Sorry love the wedding's off. Just had a power wank in the bogs. I have reconsidered my position in your gusset. look mate pure disbelief at your wee burd sittin on a pile of beef medallions
I'm going toilet free now. enough of the toilet. Funny and excellent and seismically hilarious the idea of going to the toilet is, i can only take so much toilet
Going to sleep now slammed into a clod of frozen soil and nothing to eat except for this moths egg i found under one of my teeth

LEAVE ME ALONE I AM EATING OUT OF THE TOILET farts crushed into black glass by subzero guff winds

fuckn Saluting my turds as I give them a proper sea burial and fluish them into the wash
can't be precious, ye'v got to eat the runt of the litter otherwise he grows up to be yer da.

Shoulders?-Stomach!



Chollis

Quote from: Twit 2 on January 28, 2020, 07:14:14 AM
ALAN SUGAR: I've laid on some luxury prawns at Lothlorien.
ARAGORN: Fuck off you sweaty turd, you're giving me the yips.

willy crossit

from peters mad thoughts thread

Quote from: Gregory Torso on January 29, 2020, 12:47:25 PM
pick the little plastic mat out of the pub urinal and present it to the large man pissing next to you whilst saying "here's your award for being the biggest cunt in the pub toilets"

Harry Badger

Colacentral's dream had me stifling laughter at work today:

QuoteNot a comedian per se but last week I had a dream that Terry Wogan was hosting a chat show, where his guest brought on a cooked breakfast. The guest was for some reason indignant that Wogan apparently couldn't recognise all the foods on the plate.

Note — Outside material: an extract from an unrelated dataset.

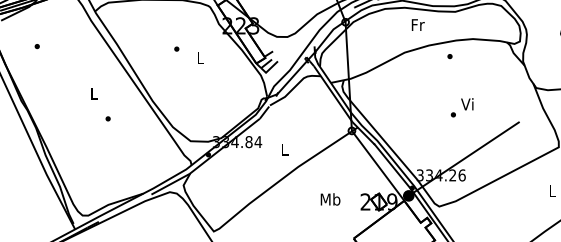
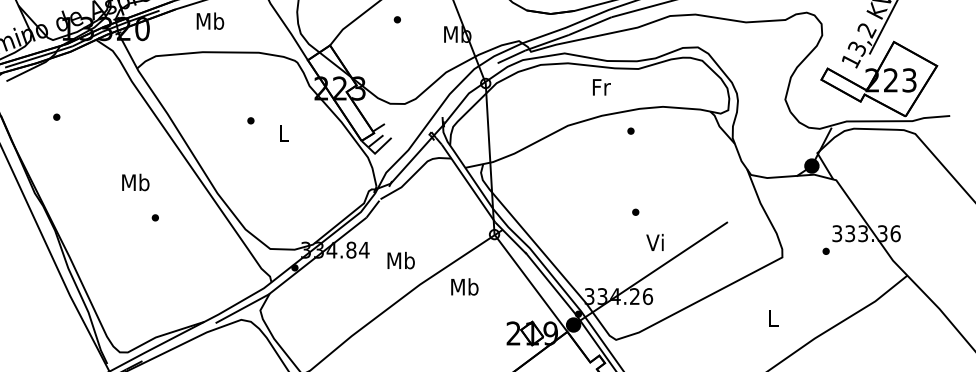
text: (418, 25) -> (601, 87), moved
text: (93, 93) -> (135, 182), L -> Mb
text: (466, 103) -> (654, 241), moved
text: (284, 149) -> (400, 260), L -> Mb
text: (330, 199) -> (464, 286), moved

Guest: I bet you don't even know what foods these are.

Wogan: Yes I do.

Guest holds up sausage.

Guest: What's this then?

Wogan: That's a sausage.

Guest gestures to the baked beans.

Guest: And what are these?

Wogan: They're erm... smaller, orange sausages.


Cerys

Quote from: Twit 2 on January 31, 2020, 10:01:22 PM
Finding road crash victims and instead of helping them whacking them with tennis rackets and kicking broken glass over them and bellowing HAHA FUCKING LOSER and then pretending to be the paramedic but just start conversations about Emmerdale instead over their shouting and eventual crying and making siren noises down their blouses NEE-NAH NEE-NAH like that and jumping up and down on their fingers and covering them with sacking and low-grade sand and tipping GRASSHOPPERS in a shoebox over their bonnet and running around the site ringing a little death bell made out of their strewn cartilage and farting and crying myself now until it turns to laughter like theirs so that we're both laughing laughing laughing and then Laphroaig in the wounds and punch the last of the broken glass into the pus and wait for the sparrowhawks to stoop into a copse full of landfill and eye us up now that we're both dead from exhaustion and pity.